PGI User Forum
 SearchSearch   MemberlistMemberlist     RegisterRegister   ProfileProfile    Log inLog in 

Free OpenACC Webinar

cudaFuncSetCacheConfig and CUDA 5.0
Goto page 1, 2  Next
 
Post new topic   Reply to topic    PGI User Forum Forum Index -> Accelerator Programming
View previous topic :: View next topic  
Author Message
TheMatt



Joined: 06 Jul 2009
Posts: 322
Location: Greenbelt, MD

PostPosted: Mon Apr 22, 2013 7:18 am    Post subject: cudaFuncSetCacheConfig and CUDA 5.0 Reply with quote

All,

I seem to be encountering an issue with CUDA 5 that I didn't with CUDA 4.2, and it seems to involve the use of cudaFuncSetCacheConfig.

Namely, my CUDA Fortran code runs just swimmingly if I compile -Mcuda=4.2,cc20 (which is my default). However, I just decided to try it out with -Mcuda=5.0,cc20 and, boom:
Code:
[janus:26230] *** Process received signal ***
[janus:26230] Signal: Segmentation fault (11)
[janus:26230] Signal code: Address not mapped (1)
[janus:26230] Failing at address: (nil)
[janus:26230] [ 0] /lib64/libpthread.so.0() [0x3d4440f500]
[janus:26230] *** End of error message ***

This being CUDA Fortran, I "debugged" (aka added some print statements) and was able to track down the crash to a cudaFuncSetCacheConfig call made just before the first GPU kernel call.

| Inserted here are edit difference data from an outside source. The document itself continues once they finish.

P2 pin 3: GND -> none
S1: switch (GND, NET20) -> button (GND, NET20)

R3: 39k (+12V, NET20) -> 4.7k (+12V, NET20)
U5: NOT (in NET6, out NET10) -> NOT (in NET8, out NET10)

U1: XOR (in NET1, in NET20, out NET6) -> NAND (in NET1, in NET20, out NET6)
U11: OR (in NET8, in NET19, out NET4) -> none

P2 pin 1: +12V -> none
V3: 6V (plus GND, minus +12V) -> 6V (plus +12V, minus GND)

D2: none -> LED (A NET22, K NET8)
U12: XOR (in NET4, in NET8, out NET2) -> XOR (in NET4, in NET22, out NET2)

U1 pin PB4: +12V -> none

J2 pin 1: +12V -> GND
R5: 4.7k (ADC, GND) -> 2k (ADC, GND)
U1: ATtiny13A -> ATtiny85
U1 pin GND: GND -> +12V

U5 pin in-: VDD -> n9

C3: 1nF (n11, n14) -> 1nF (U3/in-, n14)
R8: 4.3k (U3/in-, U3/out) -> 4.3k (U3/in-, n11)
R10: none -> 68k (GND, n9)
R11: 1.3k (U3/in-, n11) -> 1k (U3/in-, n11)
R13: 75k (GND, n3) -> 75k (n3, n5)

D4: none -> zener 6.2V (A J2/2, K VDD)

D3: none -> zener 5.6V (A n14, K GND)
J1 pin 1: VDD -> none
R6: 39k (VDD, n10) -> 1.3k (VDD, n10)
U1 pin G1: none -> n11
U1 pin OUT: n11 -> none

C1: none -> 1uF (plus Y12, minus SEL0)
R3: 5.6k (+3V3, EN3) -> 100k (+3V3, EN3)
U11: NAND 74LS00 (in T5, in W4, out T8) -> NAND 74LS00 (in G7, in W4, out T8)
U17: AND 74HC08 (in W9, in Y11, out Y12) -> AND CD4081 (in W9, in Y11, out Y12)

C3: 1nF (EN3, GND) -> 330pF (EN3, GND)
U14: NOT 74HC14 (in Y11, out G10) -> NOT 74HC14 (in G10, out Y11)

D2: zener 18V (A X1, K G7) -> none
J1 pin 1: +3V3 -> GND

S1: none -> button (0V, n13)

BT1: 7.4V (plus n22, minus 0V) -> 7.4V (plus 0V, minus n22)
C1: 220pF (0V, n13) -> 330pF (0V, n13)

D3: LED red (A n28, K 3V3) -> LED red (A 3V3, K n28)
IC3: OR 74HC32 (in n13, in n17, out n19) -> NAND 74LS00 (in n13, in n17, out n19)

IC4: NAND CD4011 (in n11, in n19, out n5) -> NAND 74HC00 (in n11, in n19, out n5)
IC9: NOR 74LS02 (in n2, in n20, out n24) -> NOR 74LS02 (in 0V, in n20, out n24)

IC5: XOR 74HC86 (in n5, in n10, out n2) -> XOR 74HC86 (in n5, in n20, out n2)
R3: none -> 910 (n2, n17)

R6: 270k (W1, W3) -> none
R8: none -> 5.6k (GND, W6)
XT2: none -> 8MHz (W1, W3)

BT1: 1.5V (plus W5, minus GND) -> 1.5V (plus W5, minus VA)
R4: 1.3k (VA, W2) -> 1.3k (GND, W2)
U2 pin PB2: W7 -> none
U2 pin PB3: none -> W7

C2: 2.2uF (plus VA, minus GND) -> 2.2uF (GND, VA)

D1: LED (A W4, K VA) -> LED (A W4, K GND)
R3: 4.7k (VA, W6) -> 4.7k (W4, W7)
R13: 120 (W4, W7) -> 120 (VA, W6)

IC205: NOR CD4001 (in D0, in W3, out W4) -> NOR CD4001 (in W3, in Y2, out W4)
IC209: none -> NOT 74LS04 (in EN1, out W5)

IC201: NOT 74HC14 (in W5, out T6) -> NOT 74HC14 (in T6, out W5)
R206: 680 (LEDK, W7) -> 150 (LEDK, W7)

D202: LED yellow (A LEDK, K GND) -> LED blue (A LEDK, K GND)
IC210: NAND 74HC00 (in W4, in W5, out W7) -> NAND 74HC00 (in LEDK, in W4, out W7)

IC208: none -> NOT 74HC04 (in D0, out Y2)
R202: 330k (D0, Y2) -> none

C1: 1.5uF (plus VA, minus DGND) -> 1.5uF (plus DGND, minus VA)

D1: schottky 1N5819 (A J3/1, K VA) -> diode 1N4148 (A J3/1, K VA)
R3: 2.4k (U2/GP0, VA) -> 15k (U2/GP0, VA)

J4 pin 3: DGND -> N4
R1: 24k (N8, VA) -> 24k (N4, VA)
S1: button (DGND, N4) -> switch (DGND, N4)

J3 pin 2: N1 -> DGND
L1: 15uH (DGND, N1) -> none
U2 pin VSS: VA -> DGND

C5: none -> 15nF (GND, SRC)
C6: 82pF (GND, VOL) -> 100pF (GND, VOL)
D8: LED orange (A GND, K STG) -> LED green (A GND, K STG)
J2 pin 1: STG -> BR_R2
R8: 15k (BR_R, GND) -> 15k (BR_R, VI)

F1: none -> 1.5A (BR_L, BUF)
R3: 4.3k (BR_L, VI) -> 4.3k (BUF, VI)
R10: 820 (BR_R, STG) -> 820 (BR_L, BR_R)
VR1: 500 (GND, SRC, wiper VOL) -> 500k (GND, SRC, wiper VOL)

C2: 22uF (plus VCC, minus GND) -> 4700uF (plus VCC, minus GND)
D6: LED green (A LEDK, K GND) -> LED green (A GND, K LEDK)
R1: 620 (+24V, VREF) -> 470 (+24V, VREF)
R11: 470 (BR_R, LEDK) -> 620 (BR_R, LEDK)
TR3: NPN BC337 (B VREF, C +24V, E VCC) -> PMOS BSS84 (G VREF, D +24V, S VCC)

And, indeed, commenting out this call allowed the program to proceed...until the next cudaFuncSetCacheConfig call, where it crashed.

I decided to whip up a tester (which is just the .../13.4/etc/samples/cudafor/sgemm.cuf code with a FuncSet call) where the important bits are:

Code:
  call sgemm_cpu(A, B, gold, m, N, k, alpha, beta)

  ! timing experiment
  time = 0.0

  istat = cudaFuncSetCacheConfig('saxpy_sgemm_sgemmnn_16x16',cudaFuncCachePreferL1)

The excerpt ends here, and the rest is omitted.